Almost everyone said they could not support the inquiry while Mrs Woolf remained its chairman – little knowing she had already decided to quit.

However, some said that other important aspects were discussed at the meeting. It was universally agreed by those present that the probe, already delayed after original chairman Baroness Butler-Sloss had to quit over perceived conflicts of interest, must be turned into a full-blown statutory inquiry – so that institutions such as churches, schools and care homes can be forced to hand over damning evidence of how children were abused and perpetrators escaped justice.

Many want it to be led by a judge with experience of child abuse cases. The Home Secretary will announce the next steps in Parliament tomorrow but campaigners said unless she makes significant changes, all confidence in the inquiry will be lost.

Downing Street will be keeping a close eye on the selection process for Mrs Woolf’s replacement, to avoid the embarrassment of a third chairman having to step down.

Keith Vaz, chairman of the Home Affairs Committee, said: ‘This extraordinary series of events marks an early start to the pantomime season; not so much Little Red Riding Hood meeting the wolf but probably Snow White and the Seven Drafts.’

His group of MPs will hold a confirmation hearing for the replacement chairman.

Mr Vaz said: ‘We must make urgent progress in this inquiry. If we fail to do so, this will be the ultimate betrayal of the victims.’

THE MAIL ON SUNDAY COMMENT: Fiona Woolf, a political farce... and the power of a free press 

Fiona Woolf’s resignation as head of the Government’s inquiry into historic child abuse was an acceptance of the inevitable. 

Mrs Woolf’s departure came two months after The Mail on Sunday first produced evidence of her close ties to Leon Brittan, who as Home Secretary in the 1980s was handed the notorious – and now missing – dossier detailing alleged assaults by Establishment figures.

Over subsequent weeks, as we established a consistent pattern of connections between Mrs Woolf and Lord Brittan, we questioned how the current Home Secretary, Theresa May, could possibly stand by the appointment.

Mrs Woolf remained stubbornly in place, even as other media outlets took up our campaign and after it emerged that she had shared a dinner table with the peer on no fewer than five occasions.

The Home Office flatly refused to acknowledge these concerns or explain why it had failed to carry out due diligence prior to her appointment.

Even her resignation has now been tainted by her admission that she had decided to quit earlier in the week and warned the Home Office of her intentions. She finally departed only after victims and campaigners had been invited to discuss her future at a meeting which they suspect was a sham designed to allow her to step down with some of her dignity intact. 
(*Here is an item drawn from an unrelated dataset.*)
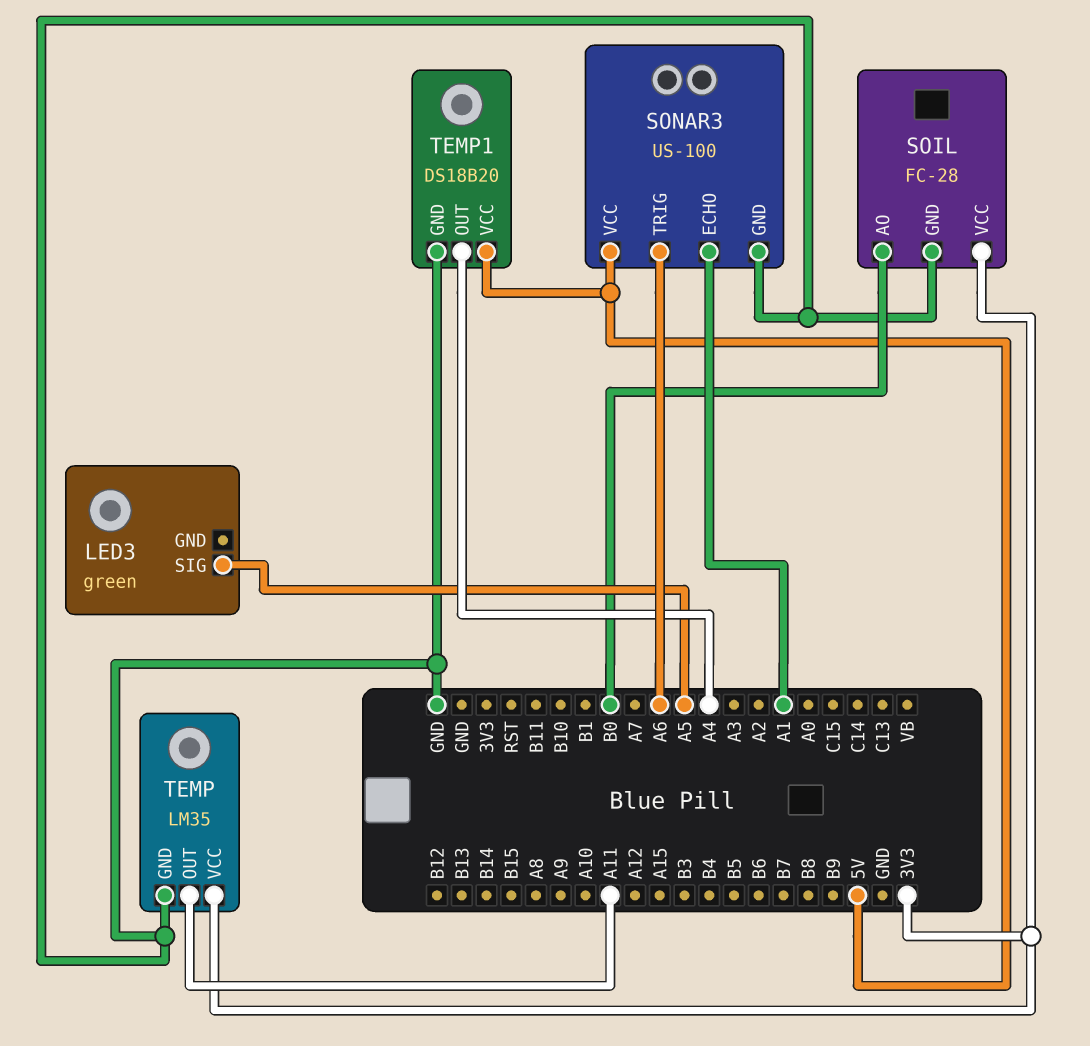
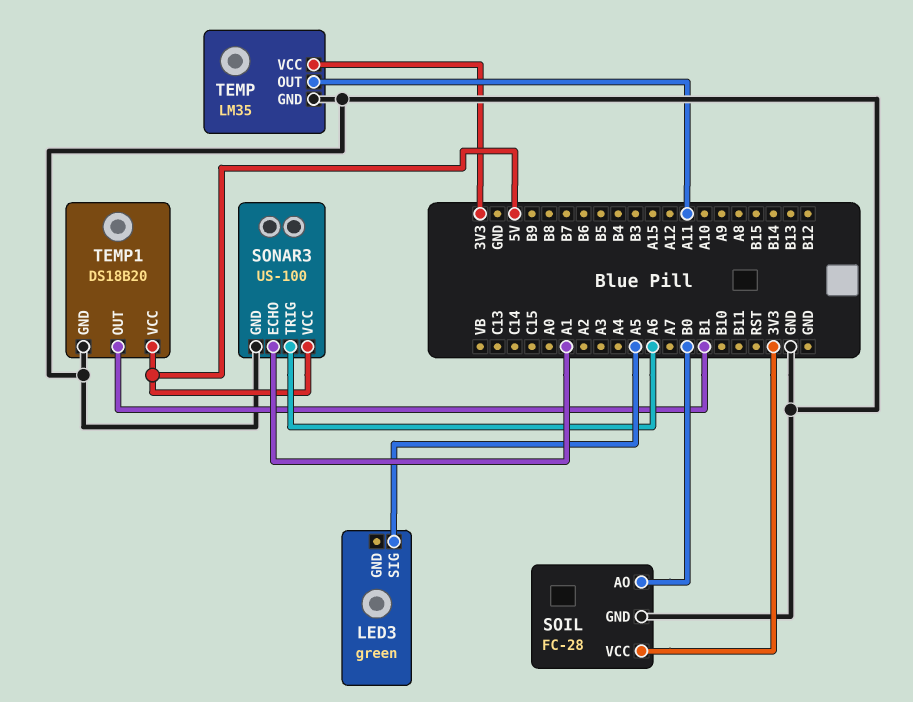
TEMP1 pin OUT: A4 -> B1

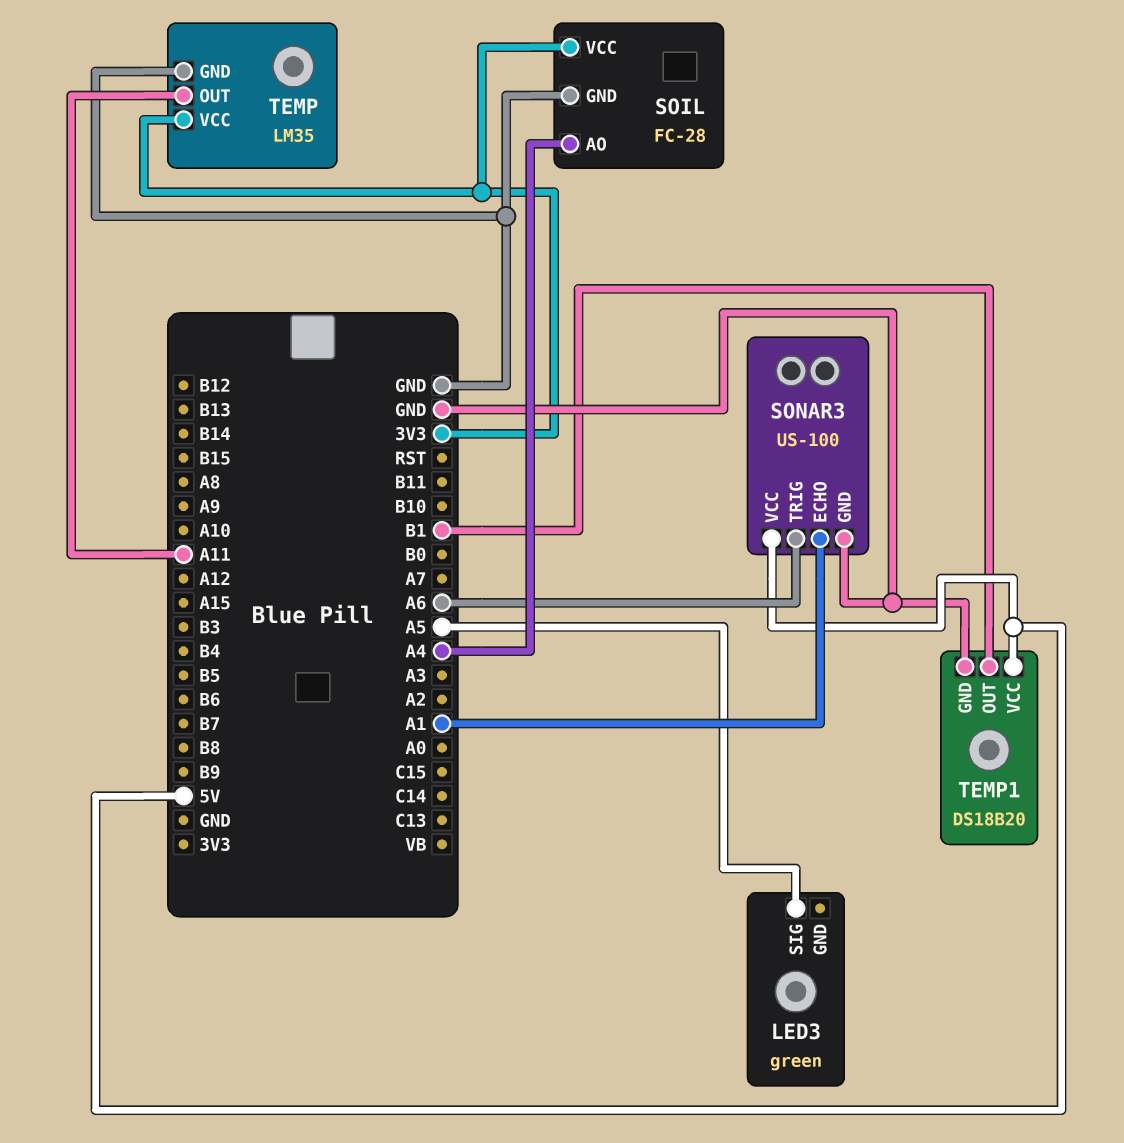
SOIL pin AO: B0 -> A4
The unpalatable implication is that she and Mrs May cared more about their own political reputations than they did about the integrity of the inquiry process.

Certainly, when Mrs Woolf did finally jump it came during the doldrums of Friday afternoon – the classic time when Government spin doctors like to ‘bury bad news’ – and in a carefully controlled manner. It didn’t work: yesterday’s newspapers were full of the story. 

Her announcement has vindicated this newspaper’s decision to investigate her appointment. At no stage did we call into question Mrs Woolf’s competence or integrity. But we believe we were right to question whether she would command the trust of the victims of child abuse.

Press freedom in Britain has never been in greater peril.

The police are using ‘snoopers’ legislation to identify journalists’ sources, Europe is allowing people to be excised from internet history under its ‘right to be forgotten’ ruling and there are dark rumblings from the politicians about ever more restrictive regulation.

The Woolf affair has been a reminder of the need to protect our tradition of fearless investigative journalism as part of a vibrant press.